El enfoque bio-geocultural surge de la necesidad de comprender el territorio de manera integral, reconociendo que la naturaleza y la cultura no son elementos aislados, sino partes de un tejido vivo e interdependiente. Esta perspectiva propone observar las tres dimensiones que configuran un lugar: la biológica, que comprende los ecosistemas, las especies y las dinámicas naturales; la geológica, que abarca los suelos, las rocas, las fuentes hídricas y los paisajes; y la cultural, expresada en los saberes, las lenguas, las prácticas y las cosmovisiones de las comunidades que habitan el territorio.
Este enfoque emerge como una respuesta a los desafíos de la conservación y la gestión territorial, promoviendo una visión más participativa, inclusiva y holística. Para ello, integra tanto el conocimiento científico como los saberes locales y ancestrales, entendiendo el territorio como una red compleja de relaciones entre las personas, los paisajes, las memorias y los procesos naturales, donde cada elemento influye en los demás y contribuye a su sostenimiento.
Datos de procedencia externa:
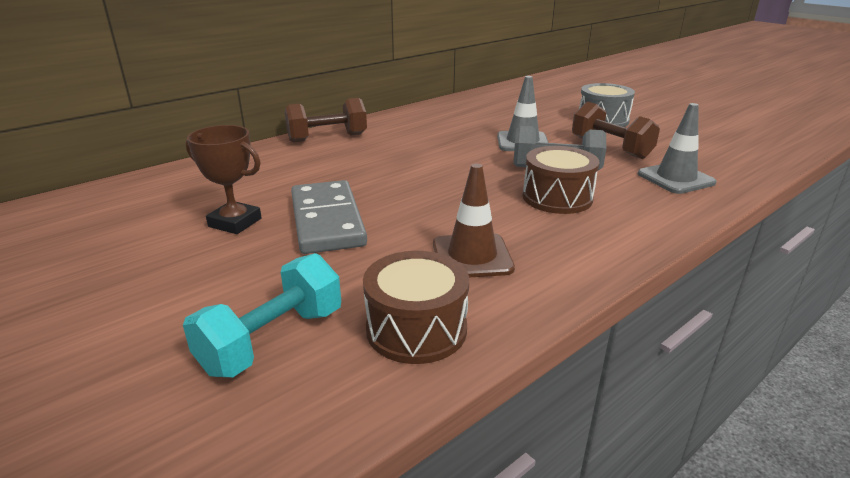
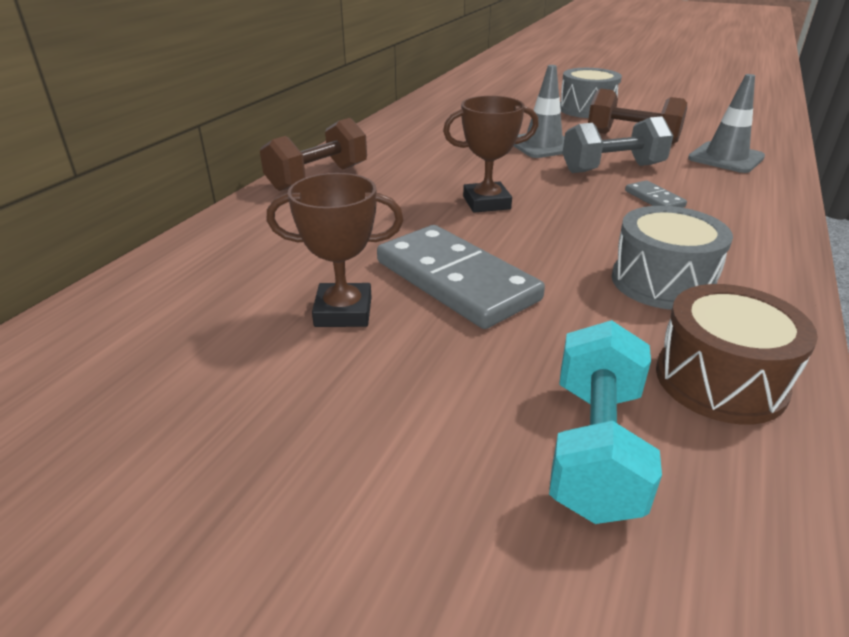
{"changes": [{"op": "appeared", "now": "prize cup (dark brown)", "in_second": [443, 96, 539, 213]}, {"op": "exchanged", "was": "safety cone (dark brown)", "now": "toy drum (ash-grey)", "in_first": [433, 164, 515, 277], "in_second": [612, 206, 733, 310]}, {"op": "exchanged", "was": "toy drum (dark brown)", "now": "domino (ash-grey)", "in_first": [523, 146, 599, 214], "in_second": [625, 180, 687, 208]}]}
Desde esta perspectiva, el enfoque bio-geocultural orienta la construcción de modelos de gestión territorial que articulan los valores naturales y culturales, fomentan la sostenibilidad y fortalecen la autonomía de las comunidades. En esencia, constituye una invitación a reconocer el territorio como un espacio vivo, diverso y profundamente conectado, donde la conservación, el bienestar y el desarrollo se construyen de manera conjunta.